In practice most services set a rung or two below even that floor, and on purpose. The reasoning is the one universal truth of adaptive streaming: a viewer on a collapsing connection would rather watch a soft, low-quality picture than stare at a buffering spinner. A rung at VMAF 40 is not "acceptable" by the survey, but it keeps the stream alive through a tunnel or a crowded stadium, and a live stream that keeps playing beats a sharp one that stalls. The floor from the acceptance survey is where quality stops being good; the actual bottom rung is where playback stops being possible. Set both deliberately.
From a target to a budget: what the number costs
A target becomes a budget the moment you multiply it by traffic. The chain is short and every link is arithmetic you can check by hand: a quality target implies a bitrate (per title, via the convex hull); a bitrate implies bytes per viewing-hour; bytes times viewing-hours times your egress price is a monthly bill. Bitrate is a direct multiplier on delivery cost — streaming at 6 Mbps costs exactly twice the egress of streaming at 3 Mbps for the same minutes — and in a media service the egress line is typically the largest single cost (industry CDN-cost analyses, 2026).

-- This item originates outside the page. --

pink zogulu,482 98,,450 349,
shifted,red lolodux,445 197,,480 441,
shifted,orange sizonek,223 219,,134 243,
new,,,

Here is the leak from targeting above transparency, worked out. Take a premium 1080p title where transparency sits at VMAF 95. Left at a fixed high bitrate, the encoder delivers VMAF 98 at 8.0 Mbps; but per-title measurement shows VMAF 95 is reached at 5.0 Mbps for this content. The 3 extra VMAF points are half a JND — invisible. Convert the two bitrates to bytes per hour:
GB per hour = Mbps × 3600 s ÷ 8 bits/byte ÷ 1000
at 8.0 Mbps: 8.0 × 3600 ÷ 8 ÷ 1000 = 3.60 GB/hour
at 5.0 Mbps: 5.0 × 3600 ÷ 8 ÷ 1000 = 2.25 GB/hour
wasted: 1.35 GB/hour
Now put it at scale. At 100 million viewing-hours a month and a blended egress price of $0.02 per GB:
cost at 8.0 Mbps: 3.60 GB × 100,000,000 × $0.02 = $7,200,000 / month
cost at 5.0 Mbps: 2.25 GB × 100,000,000 × $0.02 = $4,500,000 / month
wasted on invisible quality: $2,700,000 / month (38% of the bill)
Two-point-seven million dollars a month, spent on three VMAF points no viewer can see. That is the case for a written transparency target stated as plainly as a budget line. The quality-target & budget planner shipped with this article runs this calculation — and the two below — from your own numbers; pass --demo to reproduce the figures here exactly.
Figure 2. A quality target becomes a quality budget in four steps. The same chain run at a target above transparency shows the waste: three invisible VMAF points cost $2.7M a month at 100M viewing-hours and $0.02/GB.
The rung budget: space the ladder so no one sees a step
The top and the floor set the range; the rungs in between are their own budget decision. As a viewer's bandwidth rises and falls, the player switches between rungs. If two neighbouring rungs are far apart in quality, the switch is visible — a sudden softening or sharpening that draws the eye. If they are close, the switch is invisible and playback feels stable.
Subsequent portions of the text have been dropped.